The sector features ever more technologies, but that doesn’t rule out standardization
This rethinking doesn’t need to be a negative. In fact, it presents an important opportunity to design a more efficient system. Unlike the processes producing energy from fossil fuels that reach their efficiency limits based on the chemical makeup of the fuels themselves, solar energy’s source is unlimited. That means the ceiling for delivering solar power is entirely defined by the limits of our technology – and how ‘intellegently’ we operate and maintain it.
A key step is standardization. Given the sector’s degree and speed of innovation, from module construction to wafer edge length and much more, there are aspects that will be difficult to standardise across multiple plants that use varying technologies from different time periods.
However, a number of areas in solar plant operations can be standardized with the use of breakthroughs in software and technology.
Undertaking these steps will not only make decentralized renewable energy work better for everyone, it will also help make it more productive, but a key requirement as renewable energies also aim to supply a significant portion of our energy needs.
State-of-the-art O&M practices and technology have enabled a much larger share of monitoring and analysis to be performed offsite and digitally. Collecting and analyzing digitized data enables O&M providers to refine their understanding of a plant, mitigate risks, and address issues faster. The emergence of artificial intelligence and machine learning, along with technologies like unmanned aerial inspections, further help operators develop ‘smart’ predictive and preventive practices.
Investors or owners of more than one solar plant can especially benefit from this enhanced efficiency. Every plant adds more data to a set, and thus additional value even beyond its energy output. That’s because the larger the data set is, the more accurately patterns and other information can be gleaned and understood from the data. An owner or investor in multiple plants can apply that knowledge across all of their facilities.
Distributed systems can still be interconnected
The networking of multiple plants, and the collecting and aggregating of their data, could become a benefit of distributed energy. The shift towards decentralization could even result in energy production plants becoming more interconnected than in the past. Networking plants enables an aggregation of data, which, as discussed above, can work to everyone’s advantage by reducing energy losses, and by providing advances in efficiency and cost savings.
Plants can be connected if they share an owner, but otherwise, unconnected plants can also reap networking gains when they’re managed by the same O&M provider. For example, an independent operations and maintenance service can provide data aggregation, analysis, and the resulting insights across all of the solar plants it works with, creating a beneficial network effect even without a shared owner.
Innovation vs. standardisation? We can do them both
Continual improvements could appear to conflict with standardization. But through digitization and operational networking, O&M updates and innovations can be applied quickly across many solar power plants.

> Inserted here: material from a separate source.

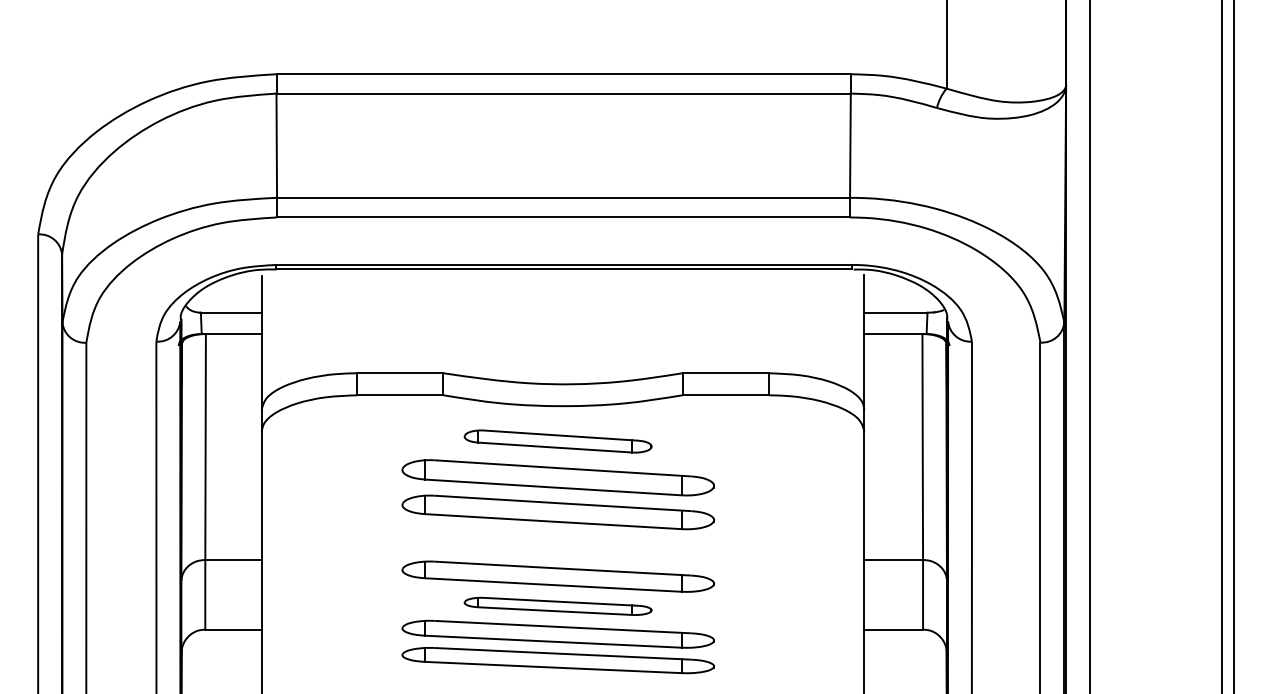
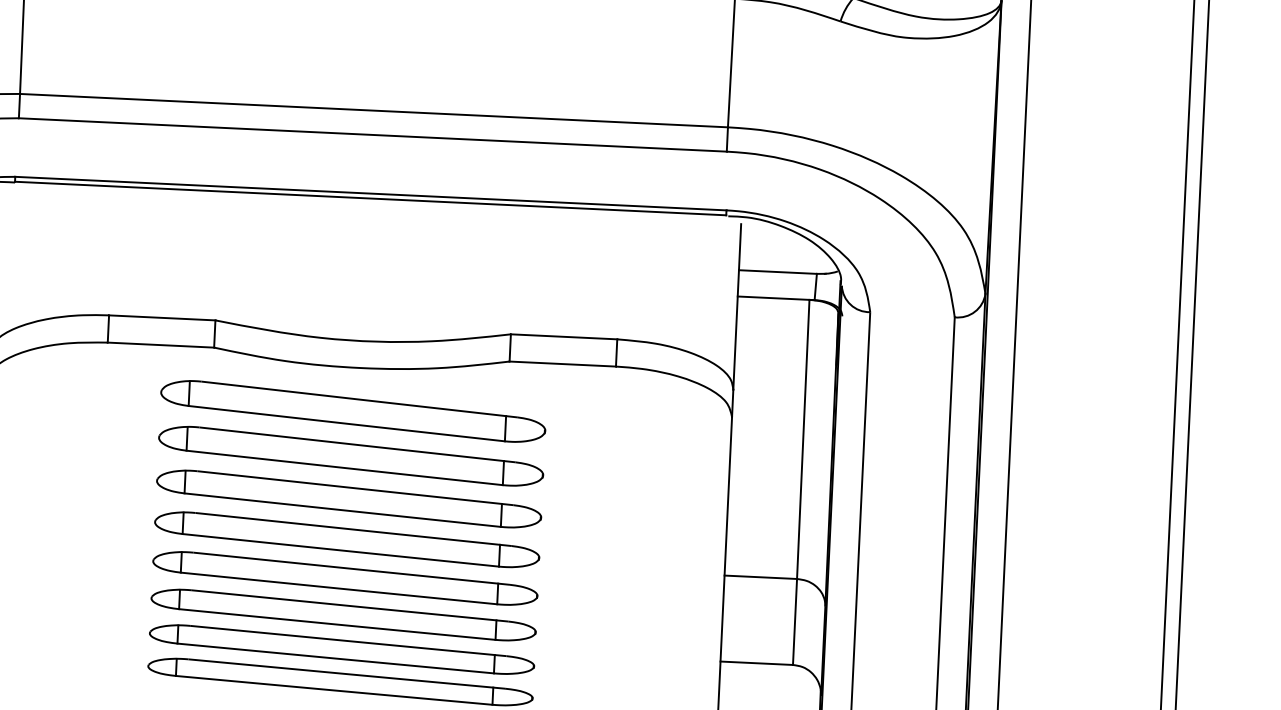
part: (557, 441) -> (352, 411), size x1.67
part: (557, 545) -> (346, 539), added
part: (557, 606) -> (342, 615), size x1.67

Without digital standards across a range of plants, each will be struggling alone, without the data to fully understand the operational and technical issues they face. They will produce less power as a result, investors will see lower returns, and the end users will have less renewable energy. It will be much harder to compete with fossil fuels this way.
Instead, to fully enjoy the many benefits of decentralized energy systems, we need to take advantage of every possibility to standardize our O&M practices and technologies and to network as widely as we can.